What that leaves is an incredibly insular setup (hell, in the SEC it’s entirely insular) where, if the committee’s comparing teams from different conferences, they have extremely limited tools at their disposal. There are no big head to head elimination games between Power Five teams, and it’s unlikely the best Group of Five teams will have had a shot at a Power Five program. There are no common opponents to analyze. And “strength of schedule” pretty quickly turns into “Which conferences seem toughest, absent any meaningful cross-conference information?”
There’s also the last bullet: “Other relevant factors such as key injuries that may have affected a team’s performance during the season or likely will affect its postseason performance.” In 2019, we thought that might come into play when Tua Tagovailoa got hurt mid-season, possibly as an argument to give Alabama a playoff spot despite their loss to LSU. (Then the Tide lost to Auburn and saved the Committee the trouble.)
But in 2020, “relevant factors” could mean an entire starting position group missing a game.
Holy cow. Lincoln Riley won't say which position group it is, but says he had one group essentially wiped out -- all but one -- by a COVID test. He said it's a position group that needs "multiple" guys on the field together. #Sooners
— Jason Kersey (@jasonkersey) August 25, 2020
How is the committee going to judge games where multiple players can’t play because of COVID or related complications? Do those losses count as mulligans of sorts? Do the wins lose some value in the committee’s eyes? I don’t know the answers, but I’m not on the Playoff Committee, am I?
Don’t worry, it gets dumber!
3. Even the most basic calculations won’t be consistent
When in doubt, the simplest Playoff formula works like this:
Step 1: Put all the undefeated Power Five teams in
Step 2: Put all the one-loss Power Five teams in if you have room
Step 3: That’s it, you’re good, because no team has never made the Playoff with two losses
That formula, however, relies upon the assumption that every team has played about the same number of games. There’s some small natural variation where conference championships add to a total while a few games get canceled due to natural disasters, but broadly speaking, every team is working off a twelve-game schedule.
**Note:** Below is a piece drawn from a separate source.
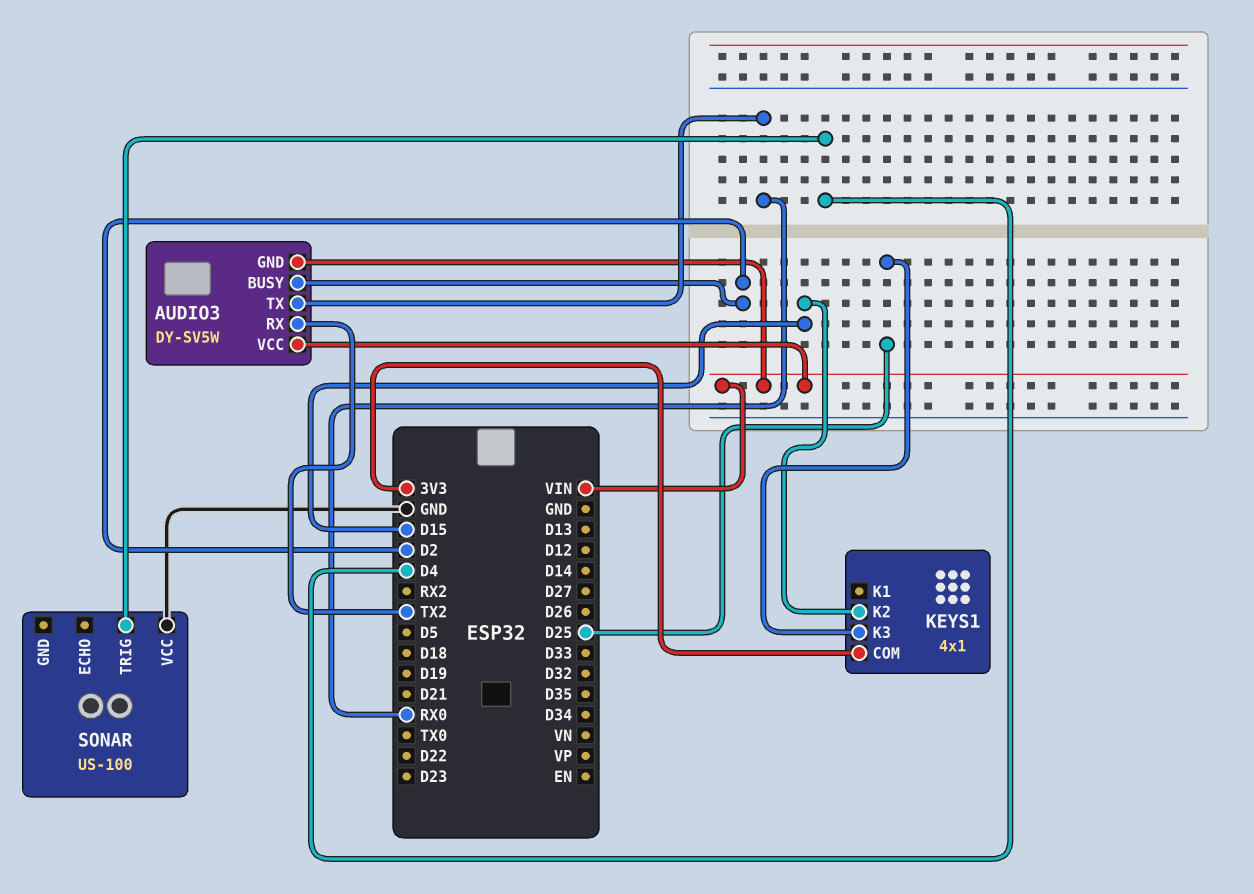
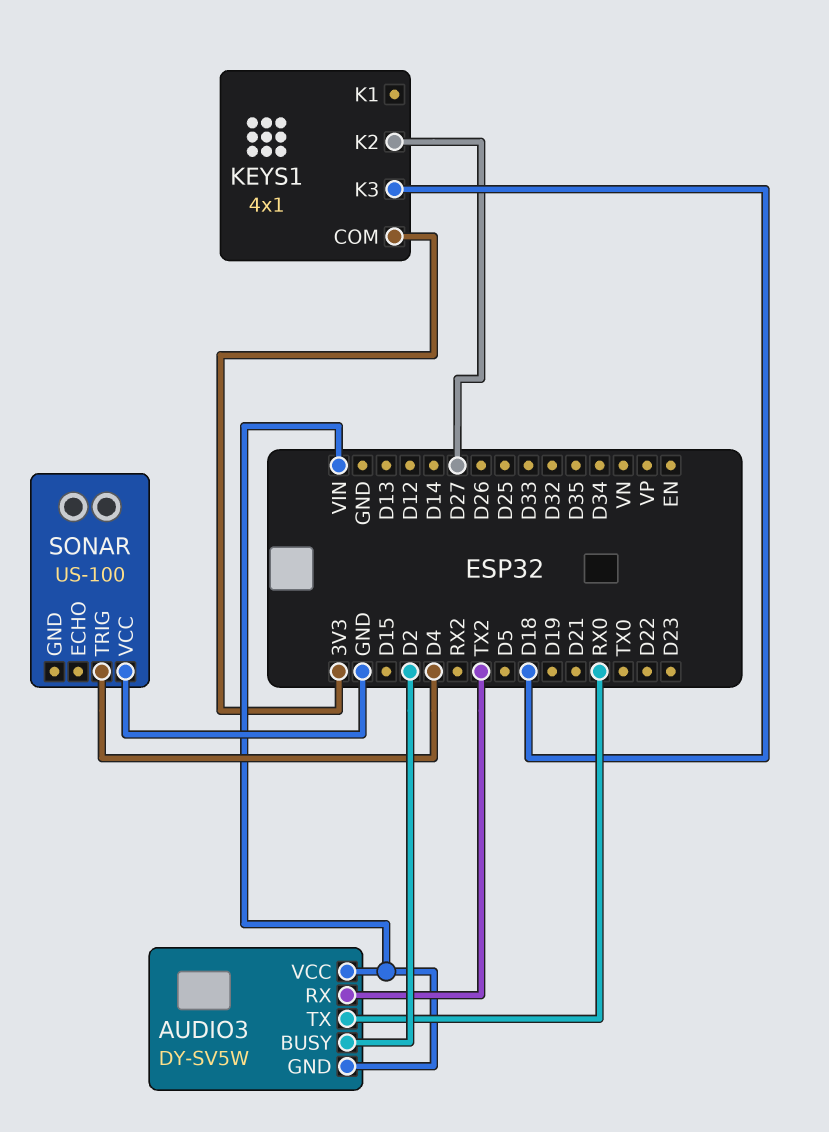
KEYS1 pin K2: D15 -> D27
KEYS1 pin K3: D25 -> D18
In 2020? Big 12 and SEC schools are playing ten games. ACC teams get eleven. The Sun Belt, Conference USA, and the American are all using an eight-game conference schedule and giving their teams the option to schedule four non-conference matchups. (Some have lined those up already and some haven’t; FAU, for example, has a ten-game schedule at the moment, while Southern Miss will play twelve times.)
And all of this is describing an optimistic scenario, where none of these games get canceled. If that happens, the Playoff Committee might be tasked with judging a 9-1 Big 12 team with a win by forfeit against a 9-2 ACC team that played all its games against a 12-0 AAC team.
Fun!
There is one piece of good news: The committee rules about recusal are far less likely to come into play this year. The current chairperson is Iowa Athletic Director Gary Barta, and several other voters work for or have connections to schools that aren’t playing this fall, including Arizona State, Wyoming, Colorado, USC, and Penn State. Now those voters will get to travel across the country and meet in person every week to discuss a Playoff their schools and conferences can’t even contend for!
Oh yeah, the College Football Playoff Committee is still planning on face-to-face meetings involving multi-state travel even though they could do the whole thing over a conference call. This whole thing is gonna go great.